With this new round of financing, the company plans to grow its team, enter new markets and offer local language versions of its site .
To give you an idea of where Boticca might head, there are similar US-based companies which have raised significant amounts. Gemvara has raised $45.2M in total to date. BeachMint has raised $73.5M for its Jewelmint brand.
The stats are impressive: Boticca now has 400,000 users, sources designs from over 330 independent designers and emerging brands, has over 10,000 products from 40 countries around the world. Customers have a lifetime value of over four times the amount spent to acquire them.

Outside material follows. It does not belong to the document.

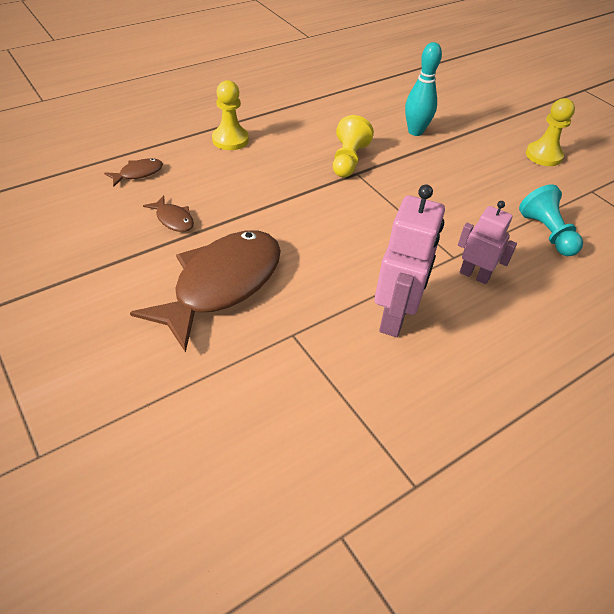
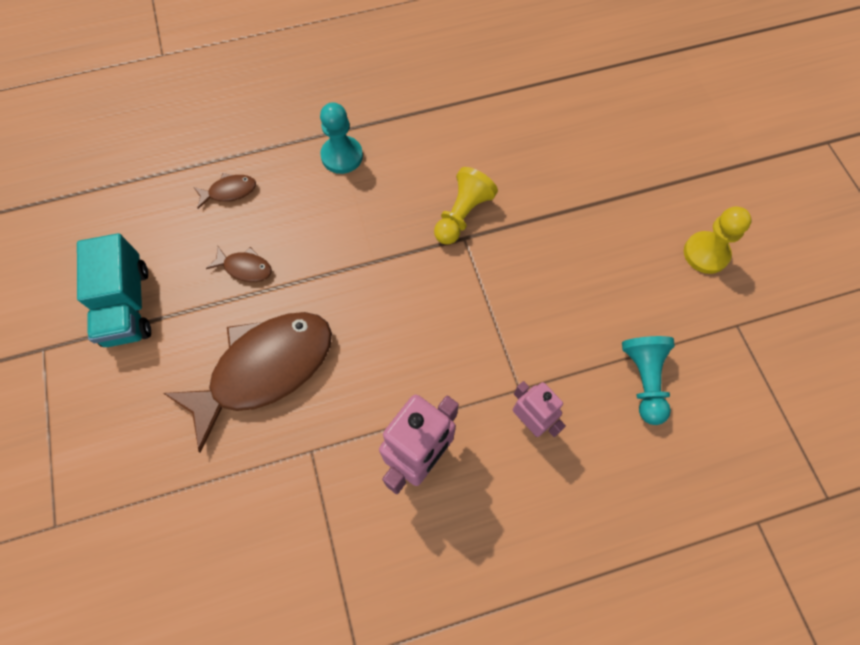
camera: 20 degrees right, 20 degrees up
(64, 263) = (127, 305): none -> turquoise truck
(173, 219) = (245, 268): brown fish -> brown fish turned 45 degrees counterclockwise
(230, 140) = (342, 156): yellow pawn -> turquoise pawn
(415, 132) = (562, 181): turquoise bowling pin -> none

Sales and traffic have shown 150% YoY growth without any significant increase in marketing spend, with 30% of sales coming from mobile traffic. Boticca has been an international business from launch with 50% sales from Europe, 30% from North America and 20% from Asia Pacific and the Middle East. Some 55% of all transactions are intercontinental, with the designer on one continent and customer on another. Boticca’s team of 20 employees in London consists of 13 different nationalities represented and 14 languages. That’s what it takes to build this kind of business.
As testimony to its reach, Eina Ahluwahlia, the founder of one of these brands based in India, says “the kind of reach Boticca has brought us is unbelievable.” High praise indeed.
Boticca brands are bought by the likes of Cara Delevingne, Cameron Diaz, Eva Longoria, Rita Ora, Olivia Palermo and Pippa Middleton. You get the drift.
Indeed, as of now it has few major competitors as no single brand today owns the online fashion accessories space globally, which is the big opportunity.
What it does have is competitors in terms of “share of wallet” such as online retailers offering accessories like Net-a-Porter, Shopbop, ASOS and Ahalife. However accessories are usually only 10% or less of their offering and aren’t curated in the same way and product does not come from these distinct designers.
Boticca also doesn’t have their inventory risk or logistics commitment. In other words it is not a million miles away from what Farfetch has achieved in the fashion world.
One thing which men probably won’t “get” but women do is that they get connected to the designer, which, I’m told, makes a difference because “women want their accessories to have meaning and be different” says Larizadeh. I’m happy to say I still don’t get it, but whatever that means, it’s clearly working.